‘Het is zo’n creatief kind’, zei de moeder van Kareltje tegen haar vriendinnen aan de keukentafel. Het was een doodgewone zaterdagavond voor Kareltje waarop hij met Playmobil op zijn autokleedje zat te spelen. De TV stond aan.
Kareltje speelde met een busje, een autootje, een rood en een geel mannetje en een groep politiemannetjes. Heel zorgvuldig gaf hij alle mannetjes een plek: ‘jullie zijn van de politie en moeten daar in de bus’, en Kareltje parkeerde de politie heel netjes in het vak naast het huis op zijn autokleedje. Het rode mannetje moest nog even zijn beurt afwachten op het grasveldje daarnaast. Hij deed het gele mannetje in het autootje en reed er wild mee rond. ‘Vroem Vroem ik kom je pakken!! RRAAA’, en hij parkeerde het autootje iets verder van het huis. ‘Schattig hè?’, glunderde zijn moeder.
Kareltje deed het rode mannetje een rugzakje om: ‘jij bent stout en jij moet wachten en jij moet dit om.’
‘Ja, zo leuk’, zei een vriendin van de moeder.
Toen pakte Kareltje het autootje met het gele mannetje erin, reed het een paar rondjes rond het huis, parkeerde het vlak naast het politiebusje en riep: ‘ik ga jullie allemaal ontploffen! BAM KNAL!’, waarna Kareltje het autootje op zijn kant gooide en de politie allemaal uit de bus liet vliegen. ‘Aargh! Nee!! AAAHH’, liet hij de politie roepen.
‘Hij loopt ook zo ver voor op zijn klasgenootjes’, vertelde de moeder tegen haar vriendinnen.
Op de TV vertelde een meneer over een aanslag in Istanbul.
Kareltje pakte het rode mannetje met het rugzakje: ‘ik kom je pakken tik-tak-tik-tak-tik-tak-BOEM!’, en hij gooide het mannetje ver van het autokleedje af en helemaal onder de keukentafel.

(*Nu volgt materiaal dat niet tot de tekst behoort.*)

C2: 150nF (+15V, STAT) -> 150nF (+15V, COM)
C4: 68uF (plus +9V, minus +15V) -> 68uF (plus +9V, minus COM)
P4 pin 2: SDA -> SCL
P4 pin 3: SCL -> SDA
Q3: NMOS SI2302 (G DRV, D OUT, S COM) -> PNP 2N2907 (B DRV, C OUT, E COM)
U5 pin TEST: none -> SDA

‘Lieverdje stil eens, mama wil even het nieuws horen.’ Op de TV vertelde de meneer dat er 38 doden en 155 gewonden waren, de aanslag was opgeëist door de TAK.

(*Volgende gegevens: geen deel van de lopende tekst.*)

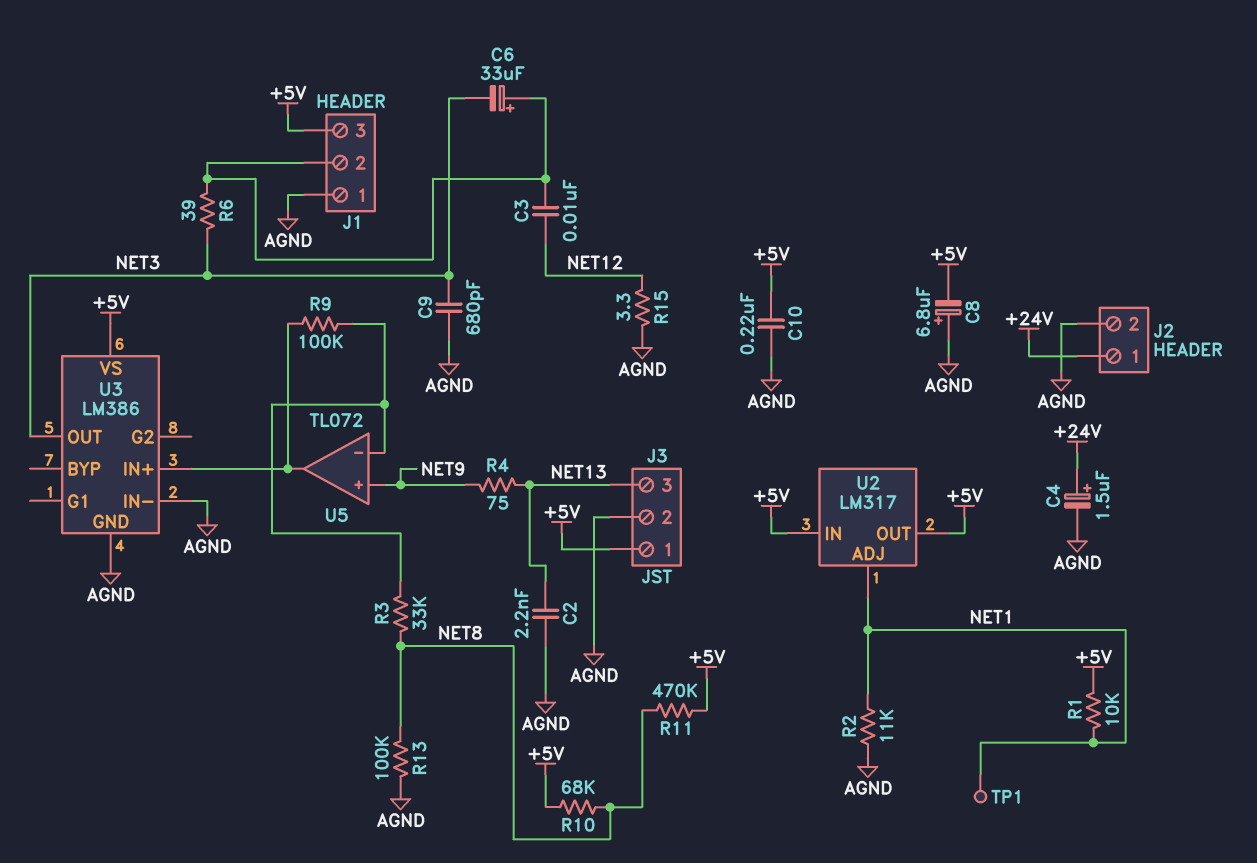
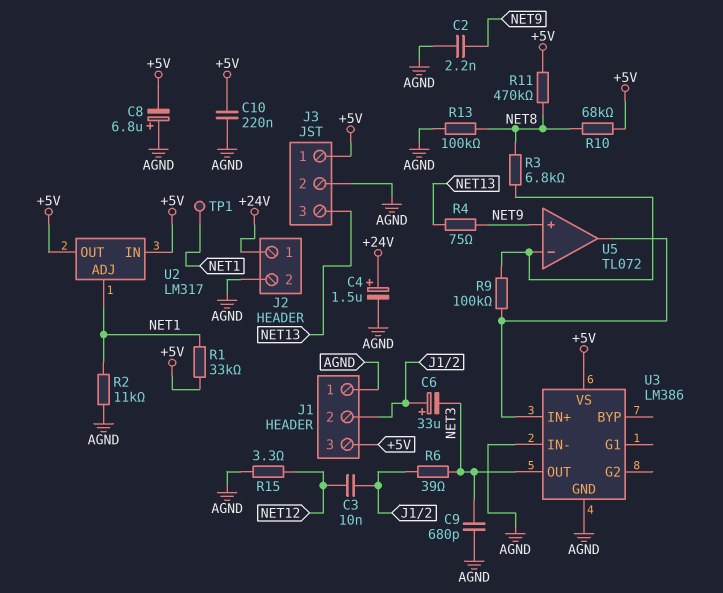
C2: 2.2nF (AGND, NET13) -> 2.2nF (AGND, NET9)
R1: 10k (+5V, NET1) -> 33k (+5V, NET1)
R3: 33k (NET8, U5/in-) -> 6.8k (NET8, U5/in-)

‘Dode mensen mama?’, vroeg Kareltje geschrokken. Zijn moeder keek ontroerd naar de vriendinnen die ook allemaal smolten. ‘Ach gut, zo’n gevoelig kind’, zei een van de vriendinnen.
‘Niet verdrietig zijn, lieverd’, zei de moeder, ‘dit zijn gewoon boze meneren uit een ver land en niet die ene groep boze meneren waar wij bang voor hoeven te zijn.’
Kareltje keek sip naar de chaos op zijn autokleedje. ‘Dat zijn maar poppetjes schatje, speel maar fijn verder.’